Whether the source is a fast-fashion emporium or a high-end retailer, most gold jewelry isn’t pure. It’s a mix of metals, the majority being untarnishable, noncorrosive, indestructible, $1,175-per-ounce gold.
And that mix determines color, which can be yellow, white, green, rose and red.
Twenty-four-karat gold — pure gold — is a reddish yellow, a hue that is unmistakably rich and bright. (And it’s generally considered to be too soft to be used in jewelry.)
Everything beyond that is a mix that yields different colors depending on the percentages of the metals melted together. An item made from 18-karat gold, for example, is 18 parts pure gold and 6 parts alloy, or 75% gold and a 25% alloy mix; 14-karat — the most common form of gold used in jewelry in the U.S. — is 14 parts pure gold and 10 parts alloy, or 58% pure gold.
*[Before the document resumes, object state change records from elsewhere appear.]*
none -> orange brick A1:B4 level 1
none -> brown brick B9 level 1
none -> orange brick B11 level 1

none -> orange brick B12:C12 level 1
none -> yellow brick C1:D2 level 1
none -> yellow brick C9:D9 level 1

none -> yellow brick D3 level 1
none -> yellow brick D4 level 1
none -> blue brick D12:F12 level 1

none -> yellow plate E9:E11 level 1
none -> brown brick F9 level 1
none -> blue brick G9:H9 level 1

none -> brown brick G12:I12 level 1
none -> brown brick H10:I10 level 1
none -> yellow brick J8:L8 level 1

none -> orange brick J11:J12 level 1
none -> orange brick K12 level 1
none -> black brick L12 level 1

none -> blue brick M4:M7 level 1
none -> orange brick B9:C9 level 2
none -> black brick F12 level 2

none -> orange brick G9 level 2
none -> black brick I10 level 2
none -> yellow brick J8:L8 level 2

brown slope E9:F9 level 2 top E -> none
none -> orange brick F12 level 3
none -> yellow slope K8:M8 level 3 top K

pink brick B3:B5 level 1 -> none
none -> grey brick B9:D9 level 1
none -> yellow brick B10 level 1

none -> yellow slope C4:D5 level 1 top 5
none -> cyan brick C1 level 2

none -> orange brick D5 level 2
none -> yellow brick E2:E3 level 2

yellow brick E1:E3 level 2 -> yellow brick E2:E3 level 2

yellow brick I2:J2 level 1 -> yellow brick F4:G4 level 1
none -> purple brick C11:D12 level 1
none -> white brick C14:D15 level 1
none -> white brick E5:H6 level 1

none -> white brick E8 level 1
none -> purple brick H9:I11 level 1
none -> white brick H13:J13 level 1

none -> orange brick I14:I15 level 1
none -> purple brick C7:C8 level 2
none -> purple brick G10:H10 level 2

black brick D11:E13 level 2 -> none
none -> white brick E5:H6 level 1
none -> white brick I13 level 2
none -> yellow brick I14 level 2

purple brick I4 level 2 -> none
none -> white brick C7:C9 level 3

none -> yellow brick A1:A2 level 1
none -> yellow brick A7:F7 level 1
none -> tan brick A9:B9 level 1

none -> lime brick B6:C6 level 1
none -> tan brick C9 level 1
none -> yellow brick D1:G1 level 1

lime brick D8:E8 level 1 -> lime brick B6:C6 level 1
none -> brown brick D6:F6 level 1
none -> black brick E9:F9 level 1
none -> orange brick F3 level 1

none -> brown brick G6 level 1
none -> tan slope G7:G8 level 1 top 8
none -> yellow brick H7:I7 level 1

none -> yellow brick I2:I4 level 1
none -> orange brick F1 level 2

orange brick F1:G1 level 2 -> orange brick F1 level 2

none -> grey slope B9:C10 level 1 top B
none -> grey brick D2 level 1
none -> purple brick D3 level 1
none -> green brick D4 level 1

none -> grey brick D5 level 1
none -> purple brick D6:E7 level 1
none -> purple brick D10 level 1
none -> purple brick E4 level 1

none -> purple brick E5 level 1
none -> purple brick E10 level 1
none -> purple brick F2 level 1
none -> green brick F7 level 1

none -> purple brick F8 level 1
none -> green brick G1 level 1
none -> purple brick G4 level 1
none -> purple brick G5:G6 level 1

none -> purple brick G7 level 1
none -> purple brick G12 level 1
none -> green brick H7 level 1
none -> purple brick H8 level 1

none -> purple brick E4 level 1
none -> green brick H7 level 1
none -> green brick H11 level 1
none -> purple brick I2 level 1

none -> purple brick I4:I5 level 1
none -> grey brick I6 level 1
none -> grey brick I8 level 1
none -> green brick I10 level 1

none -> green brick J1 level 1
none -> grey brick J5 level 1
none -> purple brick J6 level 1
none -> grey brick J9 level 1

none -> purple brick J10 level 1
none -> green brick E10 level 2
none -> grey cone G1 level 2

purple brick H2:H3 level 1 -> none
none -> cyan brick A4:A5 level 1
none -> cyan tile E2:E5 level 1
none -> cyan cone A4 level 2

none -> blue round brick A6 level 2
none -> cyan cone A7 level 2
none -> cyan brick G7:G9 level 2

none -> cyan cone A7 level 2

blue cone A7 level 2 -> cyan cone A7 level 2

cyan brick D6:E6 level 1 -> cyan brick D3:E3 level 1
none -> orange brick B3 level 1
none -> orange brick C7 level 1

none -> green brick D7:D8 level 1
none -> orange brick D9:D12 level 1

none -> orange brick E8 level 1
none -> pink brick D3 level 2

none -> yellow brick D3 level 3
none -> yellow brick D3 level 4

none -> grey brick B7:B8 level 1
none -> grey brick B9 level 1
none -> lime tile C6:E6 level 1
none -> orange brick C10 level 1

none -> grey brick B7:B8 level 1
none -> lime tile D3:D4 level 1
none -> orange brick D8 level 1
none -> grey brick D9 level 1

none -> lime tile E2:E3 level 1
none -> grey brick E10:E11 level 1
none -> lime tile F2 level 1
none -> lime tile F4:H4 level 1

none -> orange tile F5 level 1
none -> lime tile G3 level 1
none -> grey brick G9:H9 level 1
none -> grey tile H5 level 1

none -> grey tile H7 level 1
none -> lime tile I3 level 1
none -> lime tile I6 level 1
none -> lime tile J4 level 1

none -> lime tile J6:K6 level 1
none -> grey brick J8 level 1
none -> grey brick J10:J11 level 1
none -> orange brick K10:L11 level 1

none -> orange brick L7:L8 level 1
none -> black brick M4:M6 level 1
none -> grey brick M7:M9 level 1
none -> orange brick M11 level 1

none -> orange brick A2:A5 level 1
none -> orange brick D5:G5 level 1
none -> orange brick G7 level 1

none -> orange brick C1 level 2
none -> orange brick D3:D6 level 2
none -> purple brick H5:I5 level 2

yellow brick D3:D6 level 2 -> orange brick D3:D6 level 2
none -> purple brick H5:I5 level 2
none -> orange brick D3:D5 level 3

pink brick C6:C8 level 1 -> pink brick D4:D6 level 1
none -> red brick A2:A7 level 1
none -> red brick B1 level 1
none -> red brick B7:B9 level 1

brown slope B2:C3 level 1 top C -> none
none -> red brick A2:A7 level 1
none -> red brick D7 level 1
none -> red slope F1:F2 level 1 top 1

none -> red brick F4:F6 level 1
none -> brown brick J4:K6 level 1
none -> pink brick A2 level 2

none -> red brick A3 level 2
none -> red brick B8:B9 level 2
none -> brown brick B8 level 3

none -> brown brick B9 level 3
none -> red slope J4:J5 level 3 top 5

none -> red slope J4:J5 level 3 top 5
The lower the karatage, or purity of the gold, the less yellow it will be. But precisely which shade is determined by the many types of metals that are added into the mix.
A white gold is made by adding white metals to gold, the most common being silver, platinum, palladium, zinc and nickel. Rose gold is made by adding copper; green gold, by adding copper with white metals.
“It’s simple color science,” said Duvall O’Steen of the World Gold Council. “It’s like Crayola art when you melt the colors together. When metals are heated, they become liquid and mix together, so the final result depends on the ingredients.”